The poorly evidenced nature of the White Paper’s analysis of the causes of these inequalities results in recommendations that focus on addressing these supposed cultural deficits, such as the use of advocates to ‘help patients under the act voice their needs’ on the assumption that ‘poor cultural understanding can worsen outcomes for patients from BAME backgrounds and compound other inequalities’.
Of course, such recommendations may well carry benefits. There is no harm in having strong, effective and independent advocacy for patients’ rights which reflect their context and preferences. Yet, advocacy would be more powerful if there were well resourced alternatives to detention long before a crisis ensues. Preventive action needs to be timely and which is why the recommendation to increase ethnic minority representation among mental health practitioners and in mental health research is also welcome.
However, this in of itself will not produce the seismic shift that is required to change the way ethnic minority people with experience of mental health problems are negatively viewed by many of those in the workforce. This requires something much deeper, a cultural shift in the way mental health services operate, which addresses institutional racism, and includes developing and resourcing alternatives to detention in crisis, alternative models of care, and more rights to not be detained alongside enabling rights once detained.
We are beginning to see commitment to tackle racial inequalities in mental health by senior level individuals working in mental health systems, not least via the National pledge to reduce ethnic inequalities in mental health systems launched by Synergi in August 2020. The challenge was, and has always been, to have this commitment mandated throughout mental health institutions and systems, and this is where the White Paper has failed to provide a meaningful action plan.
Similarly welcome are the recommendations around developing and implementing the Patient and Carer Race Equality Framework (PCREF).
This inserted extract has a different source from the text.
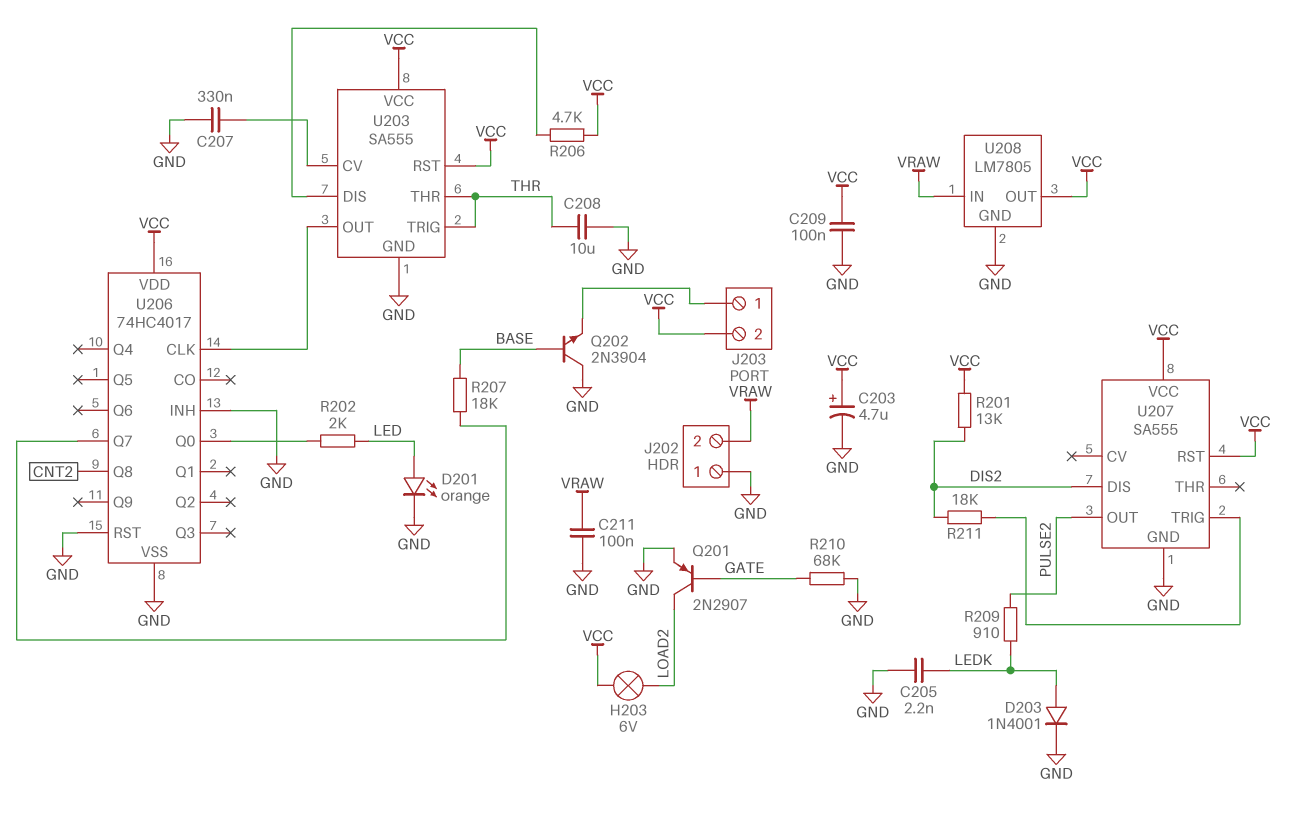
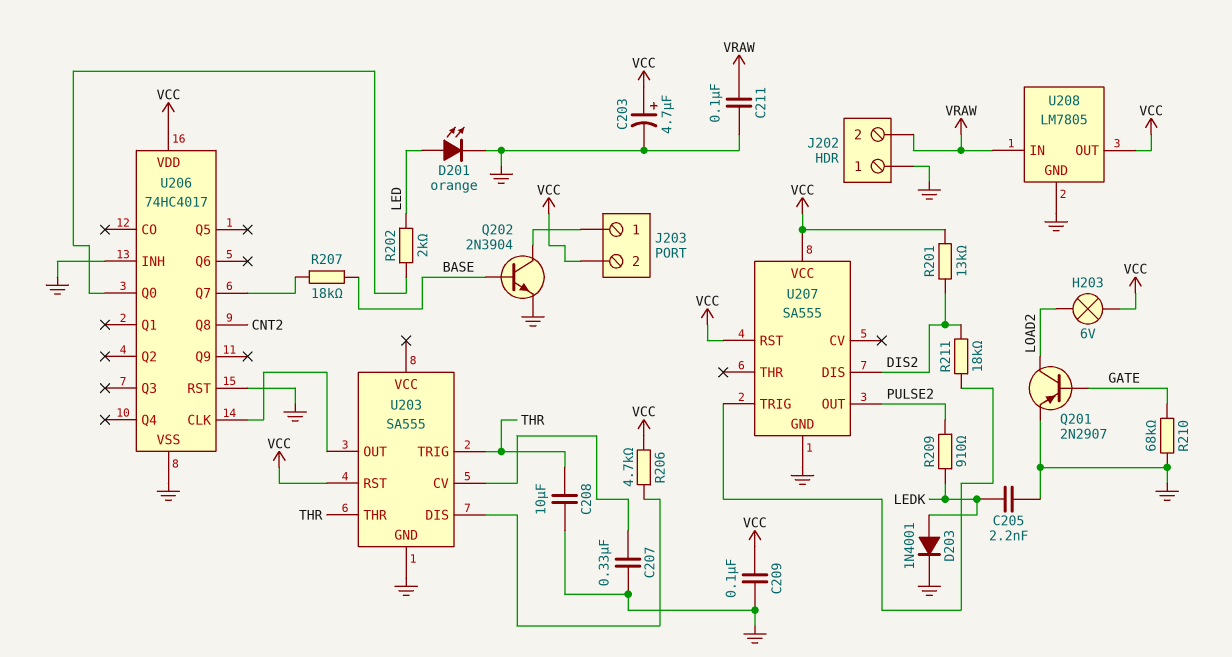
Q202: NPN 2N3904 (B BASE, C GND, E J203/1) -> NPN 2N3904 (B BASE, C J203/1, E GND)
U203 pin VCC: VCC -> none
This has the potential to centre the question of ethnic inequalities among providers of mental health care, particularly if the bodies established have appropriate levels of responsibility and accountability, have national as well as local reach, and adequately represent the interests of those with lived experience.
Despite some signs of promise, what is entirely missing from the White Paper is any consideration of how the principles that underlie the Mental Health Act and how the use of the Act relates to institutional racism.
Any legislation that deprives people of their liberty must be better evidenced. It is deeply disappointing that the White Paper does not engage with the extensive evidence illustrating how ethnic inequalities in relation to the use of the Mental Health Act relate to processes of structural, interpersonal and institutional racism (racism does not gain a single mention in the White Paper).
The failure to engage with this critical evidence results in the White Paper setting out to address ethnic disparities (sic) in the use of the Act without considering the fundamental causes of these inequalities.
A starting point for impactful reform that addresses ethnic inequalities in the operation of the Mental Health Act would be to take a human rights-based approach to compulsory detention that acknowledges how racism operates within and across mental health institutions.
Without this, we are creating opportunities for ethnic minority people to be failed – yet again.